Outsiders might not think of Oslo, Norway as a hotbed of jazz, but it’s the home of the Oslo Jazz Festival and the Royal Norwegian Academy of Music where Lee received his music education degree. Still, he longed for the Mediterranean weather on the beaches near where his favorite music was being produced, so in his late 20’s, he headed for California.

Lee’s duo, Terje Lie, will be playing at Valley College at the Music Recital Hall on November 18th presenting a mixture of jazz and classical compositions, leaning towards impressionistic and abstract approaches.

“I love Debussy and  Ravel, but one of my absolute favorite composers is Baroque composer Johann Sebastian Bach,” says Lee. “We’ll include his ‘Siciliano’ piece, which is the second movement from his Second Sonata for Flute and Harpsichord.

As a boy, he got started in music with the alto horn, the trumpet, and the guitar. He was a vocalist in a blues band during his high school years and went on to become a jazz vocalist. His passion for the saxophone didn’t start until he was 25. Lee feels it lets him express himself more fully than any other instruments; he had an instant connection to it while getting opportunities to tour through Sweden, Norway, and Finland with different blues and contemporary jazz bands.

“The tenor saxophone has a special value to me in particular.

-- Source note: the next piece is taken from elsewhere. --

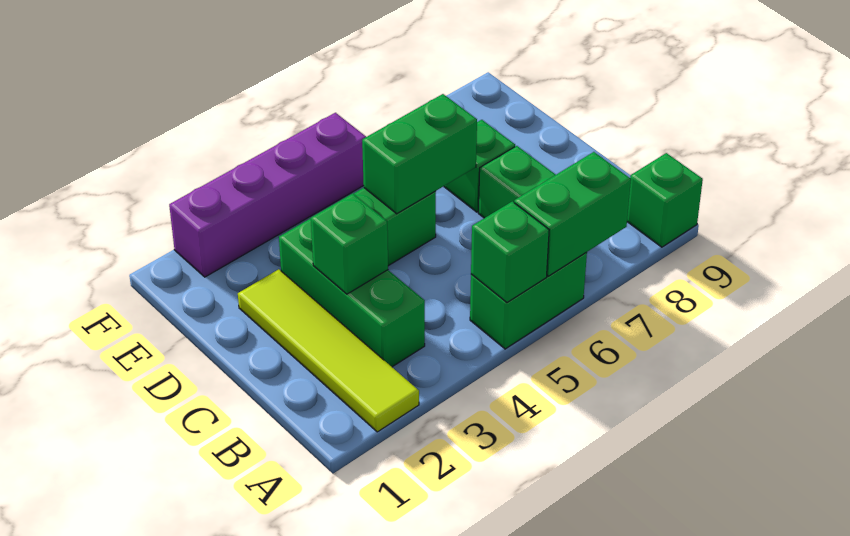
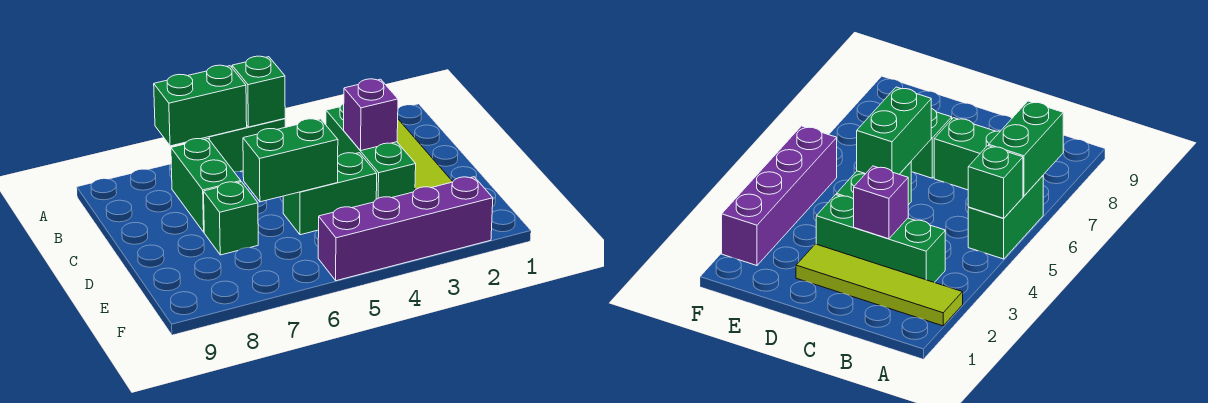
green brick A9 level 1 -> none
green brick C3 level 2 -> purple brick C3 level 2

It feels like a part of me,” he says.

In California, he went back to school to get his Master of Music Degree in jazz studies at California State University Long Beach as well as pursuing postgraduate studies in music education. In college, his instrumental priority was the flute because of its use in classical music. Instructors warned him that playing the sax would make it difficult to maintain a pure sound because the classical flute needed to be very clear and crisp and saxophone players’ lip muscles develop in a way that makes that difficult.

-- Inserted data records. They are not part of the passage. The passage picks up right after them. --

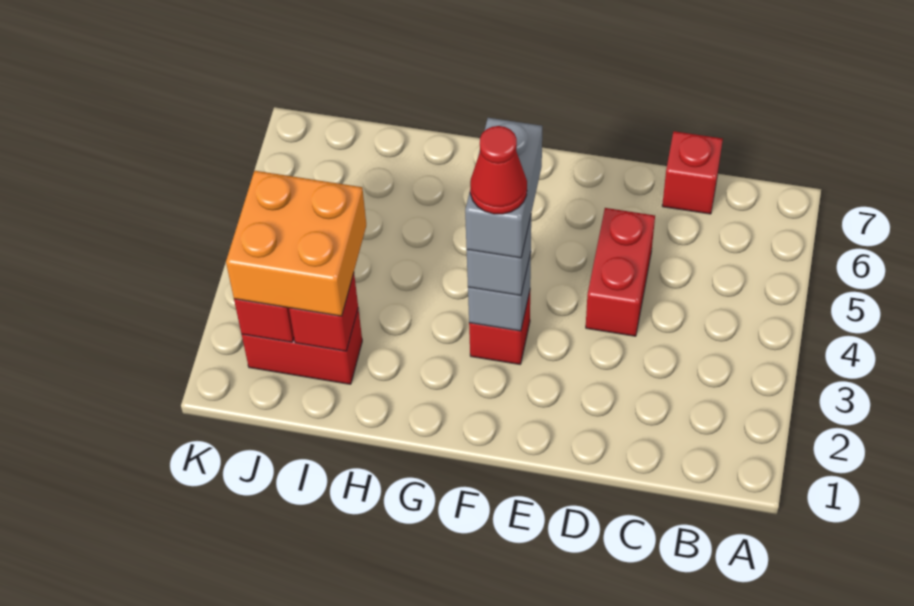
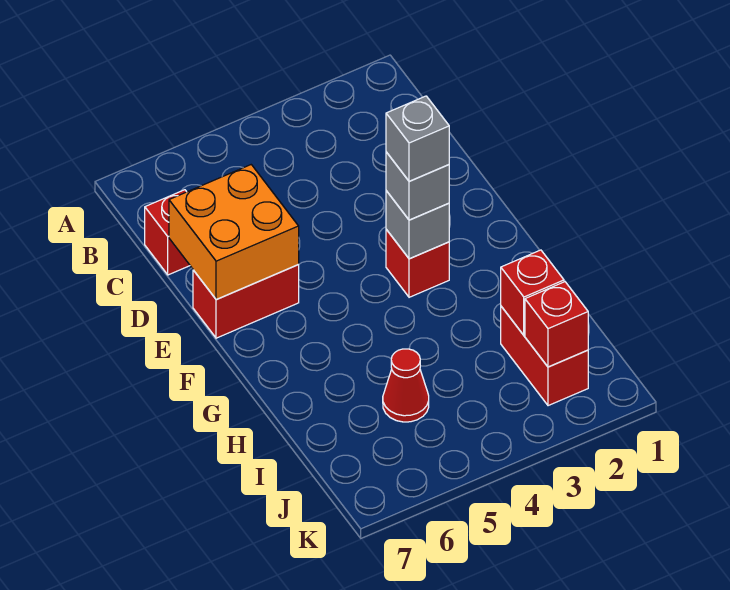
red brick D4:D5 level 1 -> red brick E6:E7 level 1
grey brick F3:F4 level 4 -> grey brick F3 level 4
red cone F3 level 5 -> red cone I5 level 1
orange brick I2:J3 level 3 -> orange brick D6:E7 level 2

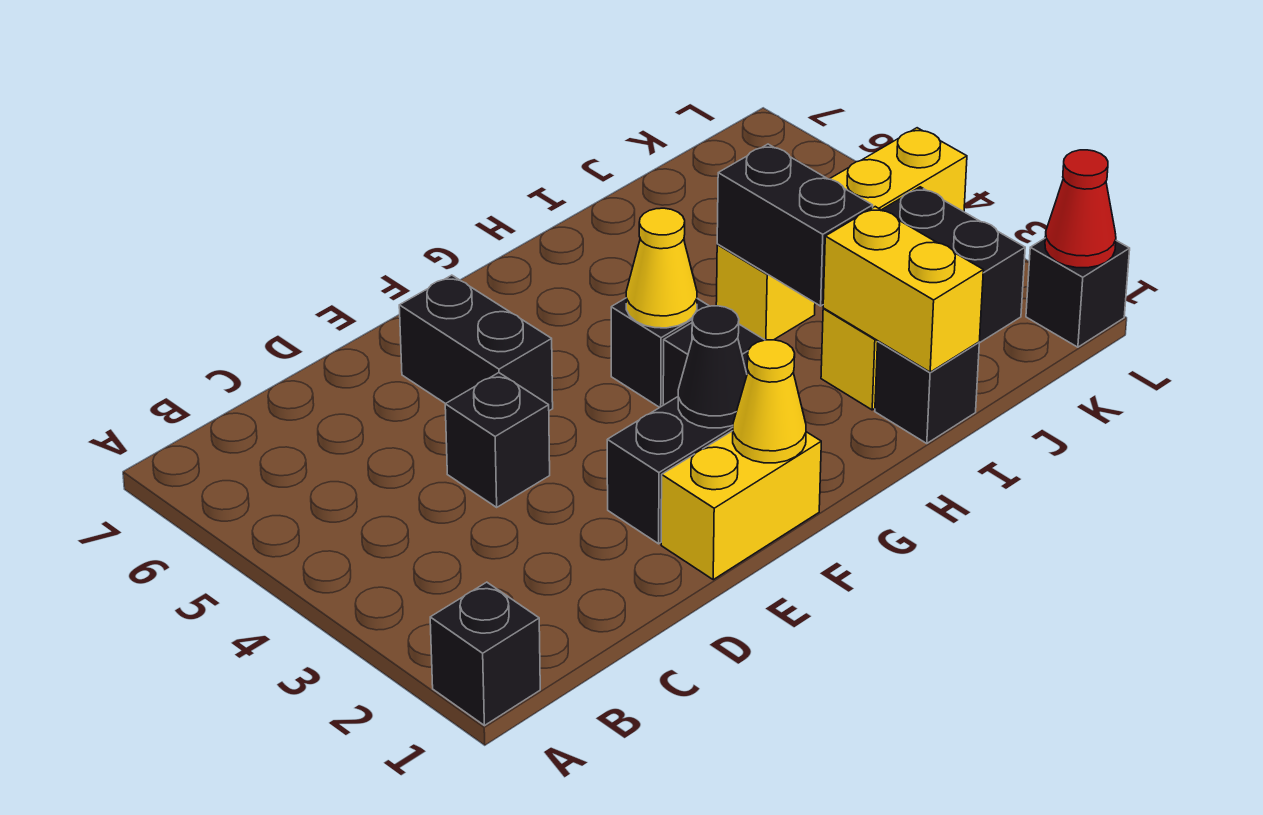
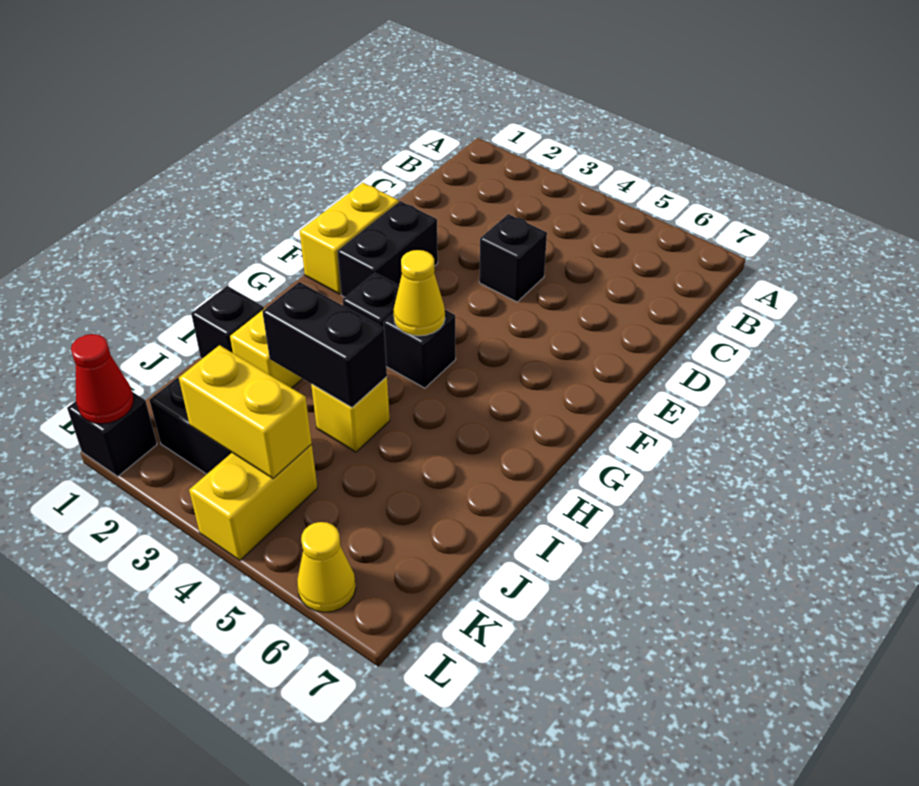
black brick A1 level 1 -> none
black brick E5:E6 level 1 -> none
yellow cone F1 level 2 -> yellow cone L6 level 1
black cone F2 level 2 -> none
yellow brick I1:I2 level 2 -> yellow brick K3:K4 level 2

Lee began performing solo during his junior year, singing American folk-style songs inspired by Bob Dylan, accompanied by the guitar. His quartet group which consists of a keyboardist, bassist, and a drummer played at Valley College in 2013 focusing on contemporary jazz and basic jazz tunes.

“Jungle,” a track on Terje Lie’s “Bright Moments” album, expresses a variety of funk rhythms and the guitar solos played by Terje Lies guitarist, Michael Landau hearken back to Jimi Hendrix. Lee incorporates a large spectrum of influences from blues, jazz, and various styles of funk. Though his main sources of inspiration are Coltrane and Miles Davis, he concludes that his inspiration is something much deeper and spiritual.

“My fundamental inspiration is a forceful energy inside of me,” he says.”I always hear and feel the music. The forceful energy is just part of my body at all times.”

Lee would like to leave a legacy of someone who was completely dedicated and played with a genuine and individual style. He explains that ambition is essential to pursue a passion because you’re satisfying a need that’s deep in the soul and body, the outcome is pure gratification.

“It’s about whether you have to play just like you have the need to eat,” he says. “If that need of playing music is in you, you really don’t have a choice. Music chooses you.”